Hawthorne Road
- Interactive map of Hawthorne Road
- Location: Bootle, England
- Coordinates: 53°26′38″N 2°59′04″W﻿ / ﻿53.4438°N 2.9844°W
- Surface: Grass
- Record attendance: 20,000

Tenants
- Bootle F.C. (1884–1893) Bootle Athletic

= Hawthorne Road =

Cricket and football ground in England

Hawthorne Road was a cricket and football ground in Bootle in England. It was the home ground of Bootle F.C. between 1884 and 1893.

==History==
Hawthorne Road was originally a cricket ground, but began to be used for football in 1884 when Bootle F.C. moved to the site. At the time the only spectator facility was a cricket pavilion on the east side of the ground, with football being played at the southern end of the site. In 1889 the football club opened a seated stand behind the western goal and a covered stand flanked by two open terraces on the southern touchline. The ground's record attendance was set on 26 December 1889 when 20,000 saw Bootle play Everton in a friendly match.

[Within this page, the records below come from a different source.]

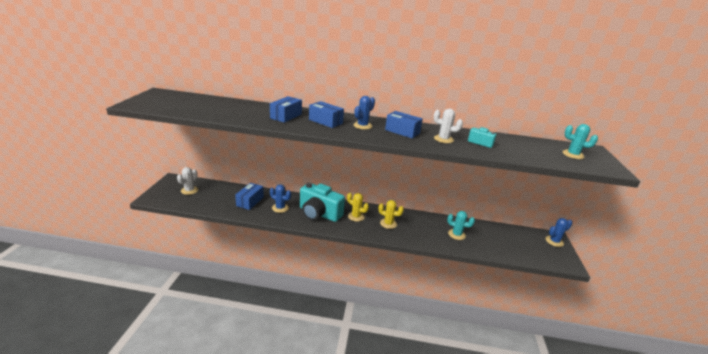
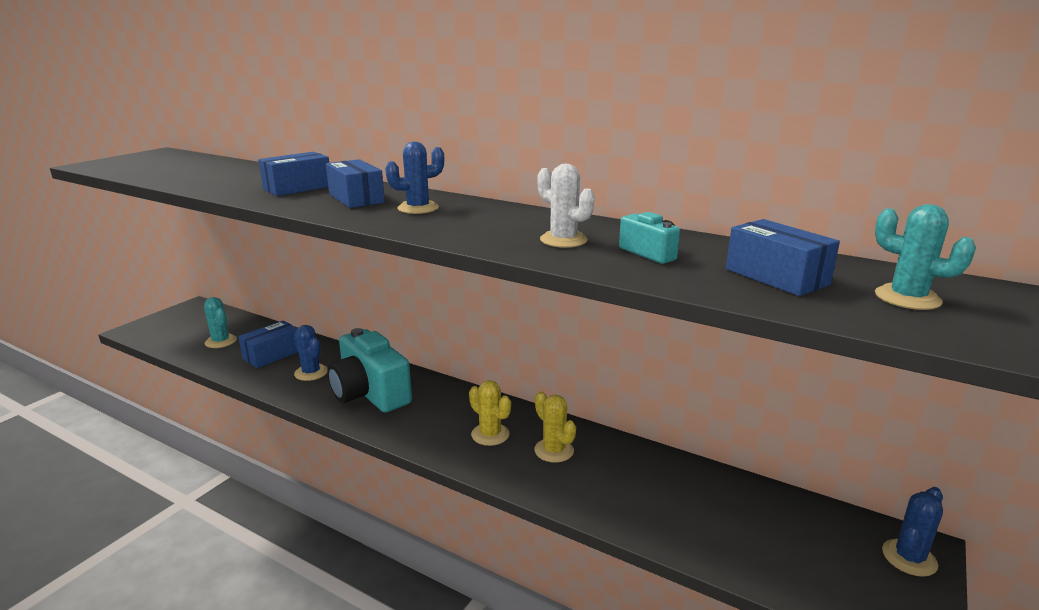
camera: 25 degrees right, 5 degrees down
(189, 190) = (199, 325): white cactus -> none
(356, 216) = (435, 410): yellow cactus -> yellow cactus (554, 450)
(402, 131) = (488, 221): blue box -> blue box (776, 277)
(456, 234) = (631, 486): turquoise cactus -> turquoise cactus (221, 341)
(554, 241) = (909, 558): blue cactus -> blue cactus turned 45 degrees counterclockwise

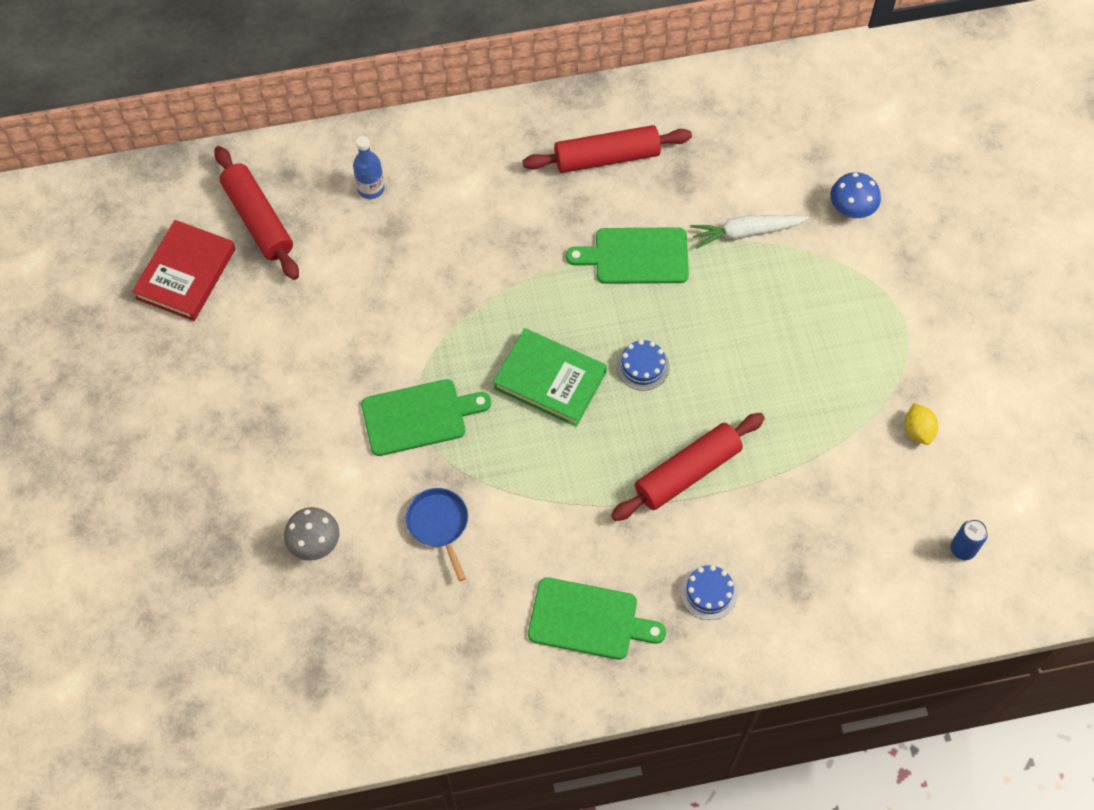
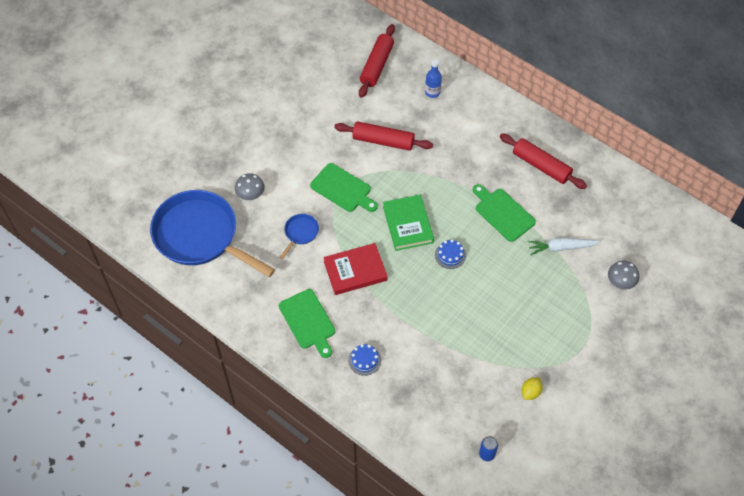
camera: 50 degrees right, 5 degrees down
(186, 274) = (327, 61): red book -> red book (355, 271)
(320, 662) = (200, 236): none -> blue pan
(687, 472) = (415, 310): red rolling pin -> red rolling pin (383, 141)
(745, 232) = (561, 247): white carrot -> white carrot turned 45 degrees counterclockwise
(851, 209) = (620, 282): blue mushroom -> grey mushroom

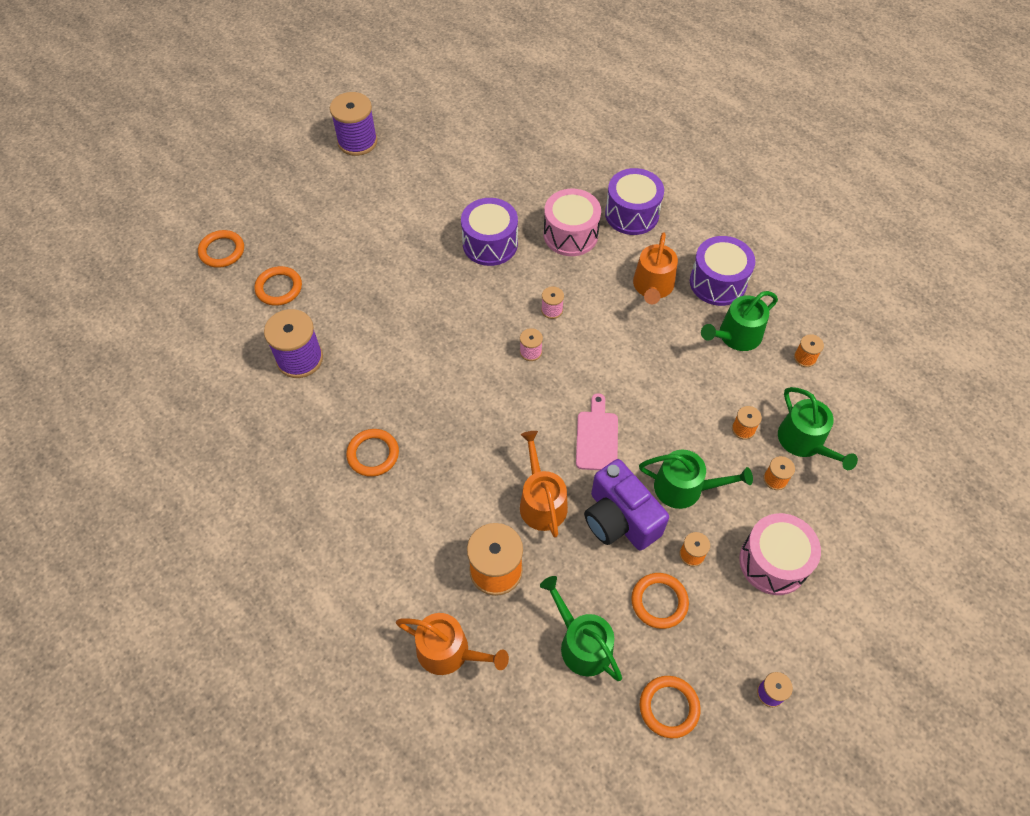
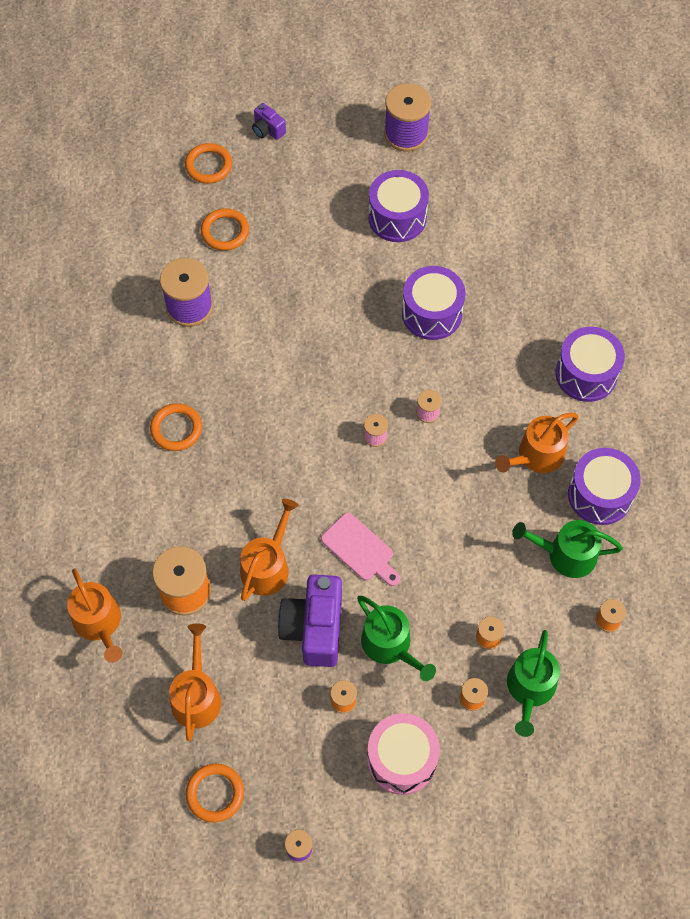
camera: 40 degrees right, 5 degrees up
(248, 199) = (268, 130): none -> purple camera
(403, 198) = (397, 217): none -> purple drum
(570, 234) = (510, 354): pink drum -> none
(581, 643) = (196, 696): green watering can -> orange watering can
(597, 437) = (360, 549): pink cutting board -> pink cutting board turned 90 degrees clockwise
(659, 602) = (283, 714): orange ring -> none

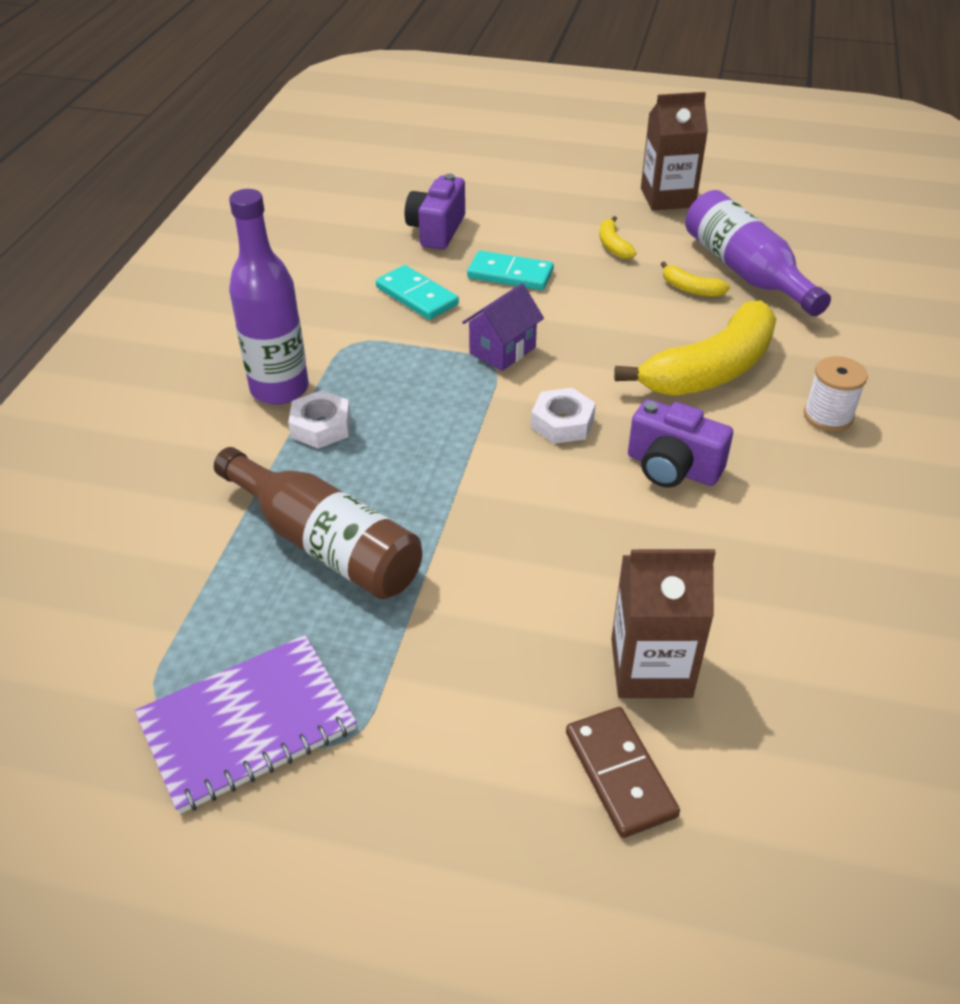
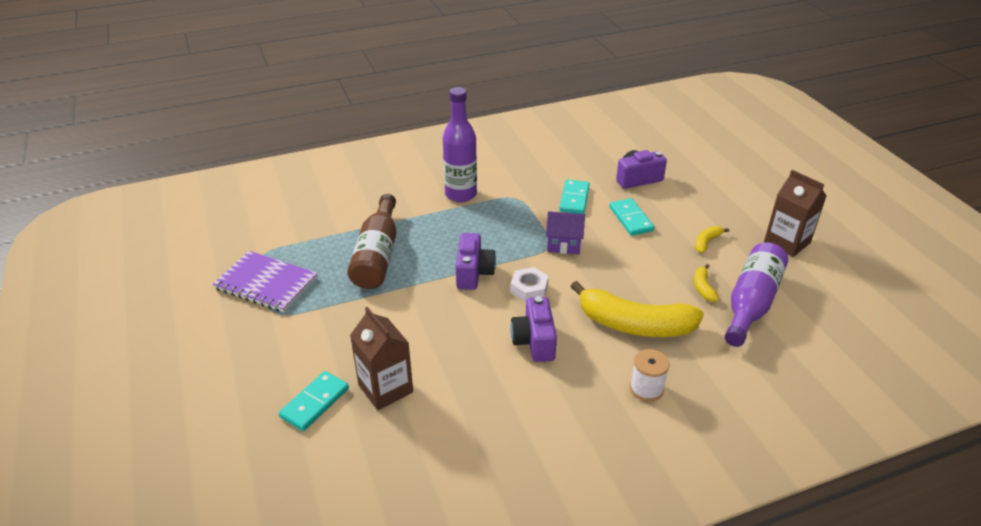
camera: 55 degrees right, 5 degrees down
(321, 426) = (448, 218): white nut -> none
(477, 459) = (473, 273): none -> purple camera
(619, 774) = (315, 403): brown domino -> turquoise domino

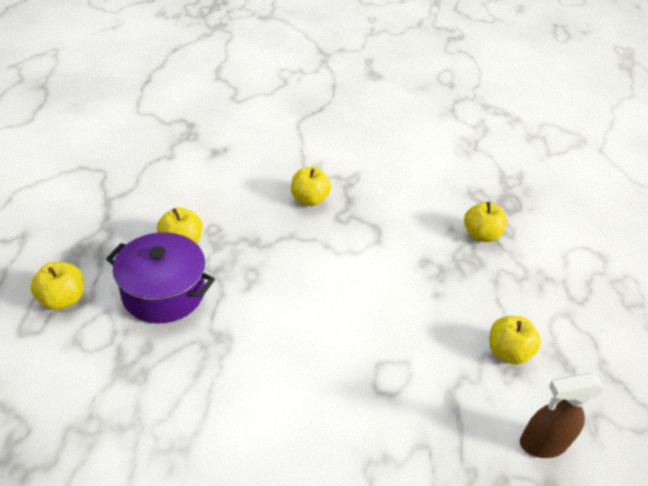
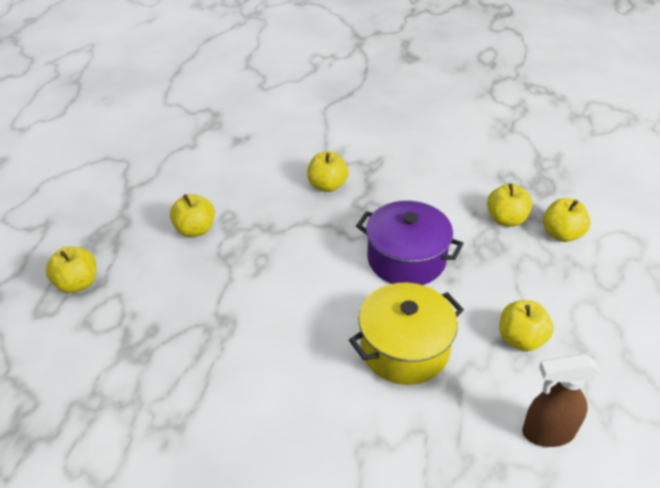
camera: 10 degrees right, 0 degrees up
(163, 293) = (173, 277): purple pot -> purple pot (406, 259)
(400, 363) = (404, 348): none -> yellow pot
(532, 249) = (561, 234): none -> yellow apple

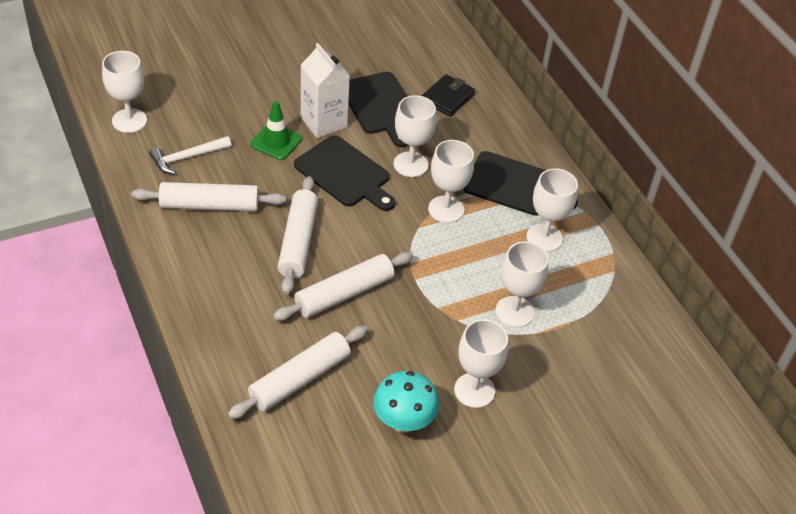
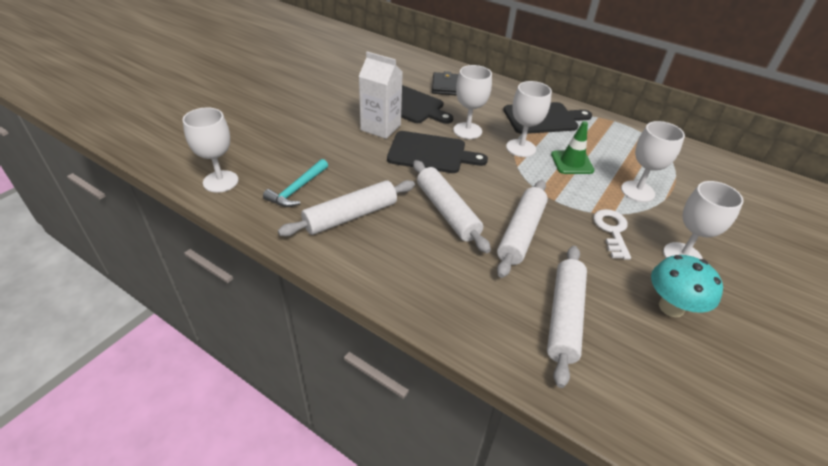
camera: 30 degrees left, 5 degrees down
(187, 158) = (297, 189): white hammer -> turquoise hammer
(276, 142) = (359, 152): green traffic cone -> green traffic cone (572, 162)
(435, 334) = (612, 231): none -> white key
(544, 238) = (596, 140): white goblet -> none

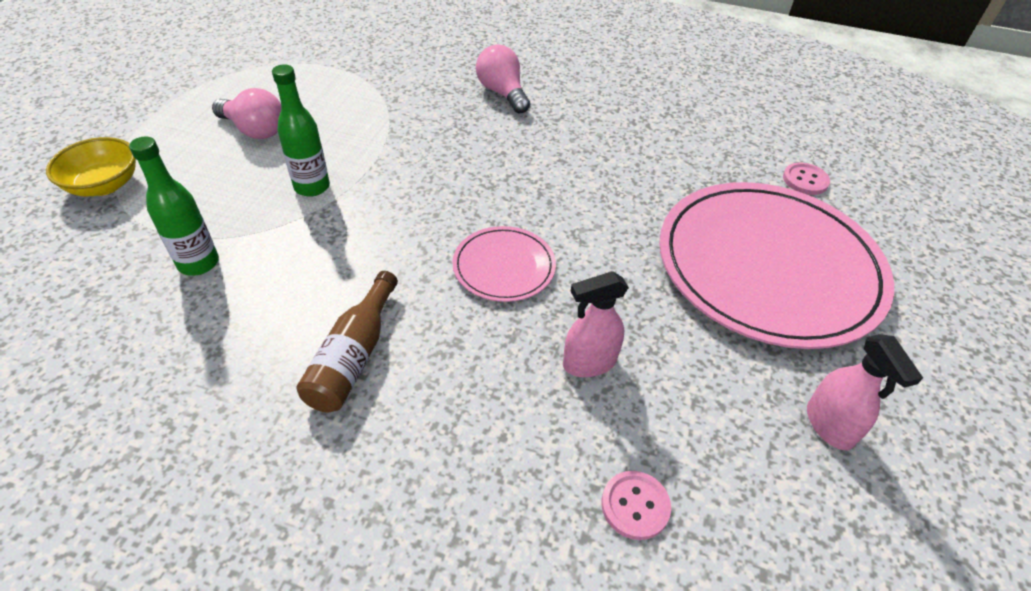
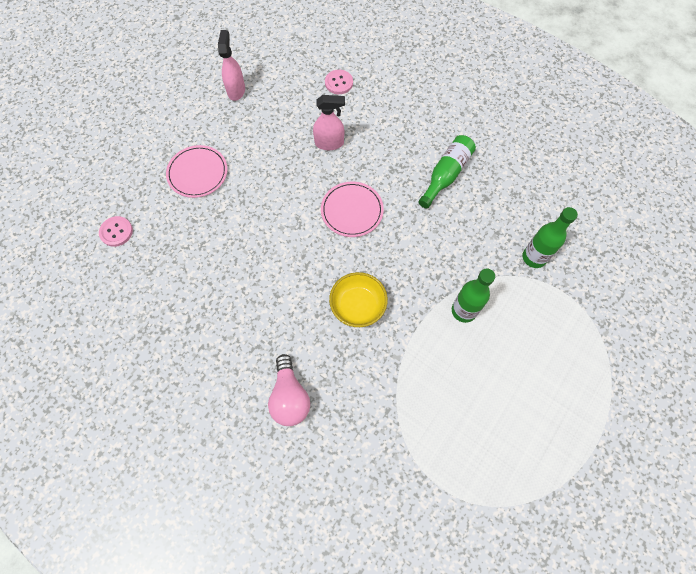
camera: 160 degrees left, 20 degrees up
(104, 185) = (612, 349): yellow bowl -> yellow bowl (358, 306)
(255, 130) = (509, 393): pink light bulb -> none
(353, 356) = (446, 175): brown bottle -> green bottle
(768, 267) = (197, 173): pink plate -> pink plate, size x0.45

Bootle joined the Football Alliance in 1889, and in 1892 were elected into the Second Division of the Football League. The first League match played at the ground on 10 September 1892 saw Bootle beat Sheffield United 2–0 in front of 4,000 spectators. However, crowds rapidly dwindled, and dropped below 1,000 by December. Although Bootle finishing eighth in the Second Division, financial constraints forced them to resign from the league, with Liverpool elected to replace them. The last Football League match was played at Hawthorne Road on 15 April 1893, with 2,000 watching Bootle beat Lincoln City 4–1.

The ground remained open for cricket, and was briefly home to Bootle Athletic. However, housing was later built over the part of the site where the football ground was located when Wadham Road was extended.